His love of making beats and rap songs began in 6th grade and hasn’t stopped since then.

It all started back in 1987 when Big Jess used his Dad’s Fostex reel-to-reel to record a rap song for him and a friend to perform at a talent show under the moniker “Screw Up Crew”. His love of making beats and rap songs began in 6th grade and hasn’t stopped since then.

Jess used a master midi keyboard, stand alone sequencer, and a Roland sound module to make his first beats. Mad SoN (the other half of the Minneapolis Hip Hop duo Unknown Prophets) and Jess purchased a Roland MC-303 sound module in 1996 and with that, made the beats for Unknown Prophets’ first album “The Prophecy” in 1997-1998. They recorded “The Prophecy” on that same Fostex reel-to-reel and Jess mixed and engineered it by trial and error-having to move faders and EQs in real time-and using a sequencer that was time coded. After a lot of starting over there were only 8 tracks available. When one song took almost 5 hours to mix down to a dat tape, Jess realized patience was key-and that this was what he was meant to do.

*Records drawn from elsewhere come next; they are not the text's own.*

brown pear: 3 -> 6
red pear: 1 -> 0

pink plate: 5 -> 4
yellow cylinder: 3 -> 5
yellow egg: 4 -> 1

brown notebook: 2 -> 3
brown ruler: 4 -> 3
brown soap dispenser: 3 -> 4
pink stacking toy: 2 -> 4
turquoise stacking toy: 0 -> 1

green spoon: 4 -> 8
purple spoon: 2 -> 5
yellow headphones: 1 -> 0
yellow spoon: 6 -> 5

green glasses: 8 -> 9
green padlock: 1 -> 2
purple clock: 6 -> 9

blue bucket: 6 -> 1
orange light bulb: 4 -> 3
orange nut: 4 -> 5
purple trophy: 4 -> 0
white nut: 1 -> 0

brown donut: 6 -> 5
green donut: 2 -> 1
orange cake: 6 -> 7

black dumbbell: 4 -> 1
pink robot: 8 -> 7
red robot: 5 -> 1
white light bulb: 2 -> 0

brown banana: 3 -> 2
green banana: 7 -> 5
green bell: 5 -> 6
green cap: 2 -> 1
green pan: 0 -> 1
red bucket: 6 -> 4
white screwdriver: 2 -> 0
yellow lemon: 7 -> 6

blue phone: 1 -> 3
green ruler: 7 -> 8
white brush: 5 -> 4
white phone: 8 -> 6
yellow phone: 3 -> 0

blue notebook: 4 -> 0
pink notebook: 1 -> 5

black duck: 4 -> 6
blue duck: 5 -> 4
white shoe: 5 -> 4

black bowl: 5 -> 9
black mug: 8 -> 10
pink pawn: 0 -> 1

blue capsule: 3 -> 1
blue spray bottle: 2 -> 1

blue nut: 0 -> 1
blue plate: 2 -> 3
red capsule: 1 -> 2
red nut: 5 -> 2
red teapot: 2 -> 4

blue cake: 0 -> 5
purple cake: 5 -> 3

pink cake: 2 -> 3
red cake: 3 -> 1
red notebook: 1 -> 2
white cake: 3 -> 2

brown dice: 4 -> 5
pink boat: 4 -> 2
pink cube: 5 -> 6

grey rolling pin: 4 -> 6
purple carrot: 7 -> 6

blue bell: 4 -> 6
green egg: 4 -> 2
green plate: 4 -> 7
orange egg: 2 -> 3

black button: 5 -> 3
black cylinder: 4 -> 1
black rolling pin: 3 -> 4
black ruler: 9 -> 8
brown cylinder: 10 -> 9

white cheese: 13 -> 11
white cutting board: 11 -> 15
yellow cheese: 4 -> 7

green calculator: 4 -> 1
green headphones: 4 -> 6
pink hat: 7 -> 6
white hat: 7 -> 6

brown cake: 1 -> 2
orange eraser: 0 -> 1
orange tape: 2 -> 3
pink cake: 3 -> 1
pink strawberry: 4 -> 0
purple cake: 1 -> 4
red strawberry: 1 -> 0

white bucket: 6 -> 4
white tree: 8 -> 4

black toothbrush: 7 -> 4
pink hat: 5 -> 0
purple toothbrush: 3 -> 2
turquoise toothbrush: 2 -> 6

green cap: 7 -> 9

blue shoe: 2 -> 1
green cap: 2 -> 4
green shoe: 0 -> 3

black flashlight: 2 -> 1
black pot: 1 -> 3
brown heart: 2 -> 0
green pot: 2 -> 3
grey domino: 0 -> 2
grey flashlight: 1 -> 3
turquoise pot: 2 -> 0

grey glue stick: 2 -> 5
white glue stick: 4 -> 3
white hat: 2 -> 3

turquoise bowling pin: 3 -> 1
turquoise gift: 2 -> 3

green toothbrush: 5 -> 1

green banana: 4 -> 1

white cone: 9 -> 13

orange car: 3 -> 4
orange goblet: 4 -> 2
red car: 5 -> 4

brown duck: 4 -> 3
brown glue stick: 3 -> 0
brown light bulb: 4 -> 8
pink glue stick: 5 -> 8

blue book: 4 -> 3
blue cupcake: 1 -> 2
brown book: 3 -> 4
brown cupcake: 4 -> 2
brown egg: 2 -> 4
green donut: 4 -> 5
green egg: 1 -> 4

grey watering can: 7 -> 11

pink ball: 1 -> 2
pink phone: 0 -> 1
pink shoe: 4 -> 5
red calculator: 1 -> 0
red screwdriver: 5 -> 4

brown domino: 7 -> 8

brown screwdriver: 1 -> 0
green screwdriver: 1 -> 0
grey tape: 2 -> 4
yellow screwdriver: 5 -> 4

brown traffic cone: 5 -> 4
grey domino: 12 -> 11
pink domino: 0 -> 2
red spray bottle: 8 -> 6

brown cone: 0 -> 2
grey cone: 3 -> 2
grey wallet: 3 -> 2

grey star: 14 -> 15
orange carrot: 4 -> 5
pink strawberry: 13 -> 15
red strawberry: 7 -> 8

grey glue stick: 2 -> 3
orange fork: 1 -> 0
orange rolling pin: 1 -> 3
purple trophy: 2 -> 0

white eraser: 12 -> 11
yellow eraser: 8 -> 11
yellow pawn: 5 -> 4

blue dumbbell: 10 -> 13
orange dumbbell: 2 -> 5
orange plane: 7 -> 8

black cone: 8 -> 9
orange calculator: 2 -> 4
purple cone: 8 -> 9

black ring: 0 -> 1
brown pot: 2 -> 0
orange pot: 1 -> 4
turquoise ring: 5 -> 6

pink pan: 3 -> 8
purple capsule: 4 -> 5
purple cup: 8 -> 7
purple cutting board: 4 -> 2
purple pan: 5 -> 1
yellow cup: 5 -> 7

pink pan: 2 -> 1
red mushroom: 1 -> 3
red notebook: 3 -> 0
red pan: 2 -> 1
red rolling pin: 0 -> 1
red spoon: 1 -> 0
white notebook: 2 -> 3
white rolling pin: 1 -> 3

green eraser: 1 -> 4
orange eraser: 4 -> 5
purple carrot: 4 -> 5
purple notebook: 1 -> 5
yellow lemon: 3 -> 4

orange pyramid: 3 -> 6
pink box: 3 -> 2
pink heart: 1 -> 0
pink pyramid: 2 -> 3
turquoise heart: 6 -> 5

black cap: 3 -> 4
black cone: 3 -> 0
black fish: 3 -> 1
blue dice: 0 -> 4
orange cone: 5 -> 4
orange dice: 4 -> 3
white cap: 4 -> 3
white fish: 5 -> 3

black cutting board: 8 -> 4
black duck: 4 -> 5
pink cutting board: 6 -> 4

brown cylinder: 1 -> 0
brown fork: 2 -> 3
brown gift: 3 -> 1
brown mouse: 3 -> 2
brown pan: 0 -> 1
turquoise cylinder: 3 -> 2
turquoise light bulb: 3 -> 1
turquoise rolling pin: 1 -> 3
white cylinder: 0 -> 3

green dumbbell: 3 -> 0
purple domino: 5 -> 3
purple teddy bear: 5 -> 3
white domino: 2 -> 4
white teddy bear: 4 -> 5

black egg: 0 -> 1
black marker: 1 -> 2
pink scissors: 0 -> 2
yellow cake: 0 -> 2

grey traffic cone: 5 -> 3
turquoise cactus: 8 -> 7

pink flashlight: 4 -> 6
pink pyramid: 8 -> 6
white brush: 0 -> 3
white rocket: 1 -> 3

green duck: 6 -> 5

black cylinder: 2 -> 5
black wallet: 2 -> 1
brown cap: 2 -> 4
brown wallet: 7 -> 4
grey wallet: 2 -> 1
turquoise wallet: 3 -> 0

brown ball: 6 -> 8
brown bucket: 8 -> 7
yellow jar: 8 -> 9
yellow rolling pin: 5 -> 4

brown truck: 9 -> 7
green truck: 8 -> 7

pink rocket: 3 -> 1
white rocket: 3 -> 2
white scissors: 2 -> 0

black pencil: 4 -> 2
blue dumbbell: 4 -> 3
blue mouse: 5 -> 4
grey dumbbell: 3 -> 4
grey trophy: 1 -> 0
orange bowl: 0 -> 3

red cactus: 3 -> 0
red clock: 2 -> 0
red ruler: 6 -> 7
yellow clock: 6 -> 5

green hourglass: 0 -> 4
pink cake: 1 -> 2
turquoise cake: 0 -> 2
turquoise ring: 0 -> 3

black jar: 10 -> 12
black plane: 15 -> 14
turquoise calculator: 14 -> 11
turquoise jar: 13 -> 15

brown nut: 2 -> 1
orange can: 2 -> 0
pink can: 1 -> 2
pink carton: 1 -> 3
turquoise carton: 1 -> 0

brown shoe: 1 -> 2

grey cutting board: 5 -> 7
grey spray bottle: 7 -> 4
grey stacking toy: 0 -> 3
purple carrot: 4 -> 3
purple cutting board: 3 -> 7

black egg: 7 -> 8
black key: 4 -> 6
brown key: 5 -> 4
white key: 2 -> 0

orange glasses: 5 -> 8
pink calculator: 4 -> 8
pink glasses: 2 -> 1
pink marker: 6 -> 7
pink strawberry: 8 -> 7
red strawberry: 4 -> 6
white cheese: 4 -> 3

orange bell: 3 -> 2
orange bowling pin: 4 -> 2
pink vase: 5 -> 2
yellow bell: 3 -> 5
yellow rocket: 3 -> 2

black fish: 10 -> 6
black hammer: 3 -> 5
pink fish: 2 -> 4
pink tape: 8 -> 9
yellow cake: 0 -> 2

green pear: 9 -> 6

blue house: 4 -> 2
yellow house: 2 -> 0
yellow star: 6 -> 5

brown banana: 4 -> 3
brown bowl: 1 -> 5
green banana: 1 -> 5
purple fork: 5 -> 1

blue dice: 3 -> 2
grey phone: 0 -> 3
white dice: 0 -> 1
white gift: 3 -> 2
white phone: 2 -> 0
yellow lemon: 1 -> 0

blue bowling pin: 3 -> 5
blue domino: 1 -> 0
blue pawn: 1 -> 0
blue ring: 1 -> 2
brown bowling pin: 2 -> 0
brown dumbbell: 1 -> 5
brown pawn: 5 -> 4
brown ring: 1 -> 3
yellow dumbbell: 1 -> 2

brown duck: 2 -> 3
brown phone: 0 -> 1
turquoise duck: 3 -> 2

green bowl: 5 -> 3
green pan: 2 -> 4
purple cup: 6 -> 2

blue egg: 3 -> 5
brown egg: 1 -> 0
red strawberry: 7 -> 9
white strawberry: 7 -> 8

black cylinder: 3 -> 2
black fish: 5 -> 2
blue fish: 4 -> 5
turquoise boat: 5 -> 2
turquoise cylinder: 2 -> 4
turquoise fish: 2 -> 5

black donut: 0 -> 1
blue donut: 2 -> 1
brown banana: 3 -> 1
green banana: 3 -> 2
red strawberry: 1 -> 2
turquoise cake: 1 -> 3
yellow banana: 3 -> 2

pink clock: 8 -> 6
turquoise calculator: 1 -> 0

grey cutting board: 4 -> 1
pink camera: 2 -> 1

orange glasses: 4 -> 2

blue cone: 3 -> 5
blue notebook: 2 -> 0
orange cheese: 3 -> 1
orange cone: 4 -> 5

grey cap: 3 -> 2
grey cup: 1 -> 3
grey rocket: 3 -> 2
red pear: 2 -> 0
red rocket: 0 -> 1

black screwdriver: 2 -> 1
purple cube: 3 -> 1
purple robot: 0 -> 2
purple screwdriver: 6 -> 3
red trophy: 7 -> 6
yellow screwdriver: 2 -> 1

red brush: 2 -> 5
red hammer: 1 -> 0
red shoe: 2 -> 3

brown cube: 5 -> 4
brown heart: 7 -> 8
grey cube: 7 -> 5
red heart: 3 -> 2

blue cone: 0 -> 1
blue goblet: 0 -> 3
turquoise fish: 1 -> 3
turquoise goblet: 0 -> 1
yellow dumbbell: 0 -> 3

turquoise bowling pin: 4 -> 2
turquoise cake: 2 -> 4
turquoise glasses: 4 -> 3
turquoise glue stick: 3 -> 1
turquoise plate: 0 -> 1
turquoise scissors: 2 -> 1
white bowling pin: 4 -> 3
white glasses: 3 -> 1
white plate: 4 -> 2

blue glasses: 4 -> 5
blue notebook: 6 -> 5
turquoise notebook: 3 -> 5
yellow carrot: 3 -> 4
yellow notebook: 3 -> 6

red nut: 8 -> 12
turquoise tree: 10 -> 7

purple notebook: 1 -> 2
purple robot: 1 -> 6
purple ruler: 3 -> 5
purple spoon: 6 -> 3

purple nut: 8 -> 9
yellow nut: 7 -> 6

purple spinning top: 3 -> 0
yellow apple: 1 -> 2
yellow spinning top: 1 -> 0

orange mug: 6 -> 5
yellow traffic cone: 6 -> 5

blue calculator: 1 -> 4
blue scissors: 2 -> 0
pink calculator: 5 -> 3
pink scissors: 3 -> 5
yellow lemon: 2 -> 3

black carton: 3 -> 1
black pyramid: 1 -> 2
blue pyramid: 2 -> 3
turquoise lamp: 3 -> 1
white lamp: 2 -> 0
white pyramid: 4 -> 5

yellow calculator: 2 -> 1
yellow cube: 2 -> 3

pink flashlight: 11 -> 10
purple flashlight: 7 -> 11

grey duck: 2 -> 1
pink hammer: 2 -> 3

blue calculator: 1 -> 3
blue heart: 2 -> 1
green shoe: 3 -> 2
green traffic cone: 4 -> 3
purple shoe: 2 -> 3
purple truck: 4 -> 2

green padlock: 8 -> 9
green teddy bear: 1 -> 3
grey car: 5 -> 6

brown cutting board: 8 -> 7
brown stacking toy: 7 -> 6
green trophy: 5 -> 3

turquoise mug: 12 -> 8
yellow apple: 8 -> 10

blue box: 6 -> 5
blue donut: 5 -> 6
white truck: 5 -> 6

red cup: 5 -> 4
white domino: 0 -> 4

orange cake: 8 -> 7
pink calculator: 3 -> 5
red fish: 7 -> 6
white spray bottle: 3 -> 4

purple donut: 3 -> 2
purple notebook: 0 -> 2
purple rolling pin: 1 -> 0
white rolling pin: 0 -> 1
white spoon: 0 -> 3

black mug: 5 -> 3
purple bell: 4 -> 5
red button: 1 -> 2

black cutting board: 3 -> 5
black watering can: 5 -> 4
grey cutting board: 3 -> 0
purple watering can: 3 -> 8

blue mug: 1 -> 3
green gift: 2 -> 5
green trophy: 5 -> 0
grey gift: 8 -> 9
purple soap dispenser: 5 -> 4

In late 1999, Big Jess and MaD SoN (Mike) (along with their homie Gamble) purchased an MPC 2000. Up until that point all Jess had ever known was creating beats via midi, so sampling was extremely intimidating. The first beat Jess successfully made and saved was “Ready” off of Unknown Prophets’ “World Premier”.

Vinyl has always been an instrumental part of Hip Hop music, and growing up, Jess and Mike had plenty of vinyl at their disposal. Most of it was classical, rock, and folk music, and those influences proved to be the backdrop for “World Premier”. After the release of “World Premier”, Jess was able to access a wider variety of vinyl. He started banging out more rock sampled beats, and really sampling whatever was dope. The MPC 2000 he used was just basic and it had no internal effects or upgraded memory. Jess always sampled in stereo, so his 20 (+/-) seconds of sample time went quickly if he wasn’t careful, but he got it done with what he had to work with.

In 2001, Mike had connected with Musab of Rhymesayers and he wanted to hear some of Jess’s beats, so he went to the meeting with the MPC 2000 and some beats on floppy discs. After taking an hour to play 3-4 beats, Jess landed a beat on Musab’s song “No Peace” off of his “Respect The Life” album. Jess was ecstatic, and his confidence began getting stronger.

When it came to local beat-makers, Ant (Atmosphere), Mesh One (Kanser/Interlock), and Detek (Raw Villa/Supreme Beats) were some of his favorites. As time went on, new people like Fam Feud (Med Zach, Brandon Allday, King Karnov, Benzilla), Rahki, Chickenbone, Last Word, came on the scene and Jess really dug what they were doing. At that time, there was a beat-maker competition once a month at the local joint Dinkytowner. The competition-called “Run Ya Jewelz” (est. September 2005) offered a $100 prize and it mostly paired beat-makers in a tournament, head to head, playing 2 beats a round, until there was a winner. There were some sample challenges, including a remix to Brother Ali’s “Original King”, and Chickenbone absolutely smashed everyone. (That beat ended up being on Unknown Prophets’ “World Premier 2” for the song “Higher Ground”). Jess won the monthly prize twice, and he trumped the competition by winning the finale against other previous winners in late 2006. He took home $400 but that wasn’t enough to pay for his bills or the necessary studio time to really get his career off the ground.

Jess and Mike recorded “World Premier” at A440 studios while still living with their parents. After moving out they couldn’t really afford the $40 an hour rate, so Jess’s Dad built him a computer with two hard drives containing 4gb and 9gb of storage. He used his mic, a free recording program called Samplitude (which he still uses to this day) and he taught himself how to record and mix. Jess made up his mind that he needed to learn how to do it all, and despite no formal training/schooling he has been able to produce some of the sickest beats/songs the music industry has ever heard. Everything since Unknown Prophets’ “Now You Know” has been recorded and mixed in Jess’s home studio.

For years Jess made almost all of the beats on the MPC 2000, and saved all the files on floppy discs. Then in 2007 he bought an MPC 1000 that had a 30gb internal hard drive. Not only was the overall process upgraded-no more floppy discs-no more “Disk Read Errors”, it had an abundance of memory and killer effects. Jess still uses the 2000’s sequencer to midi his Trition keyboard, and he’s also started using some VST plugins through that same master midi keyboard from years ago. Jess’s beat-making landscape is extremely vibrant. Countless beats have landed on projects or songs that he’s recorded, mixed and mastered. His resume speaks volumes and he has accomplished so much musically. Fortunately for the music industry, Jess has no plans on stopping what he does so well.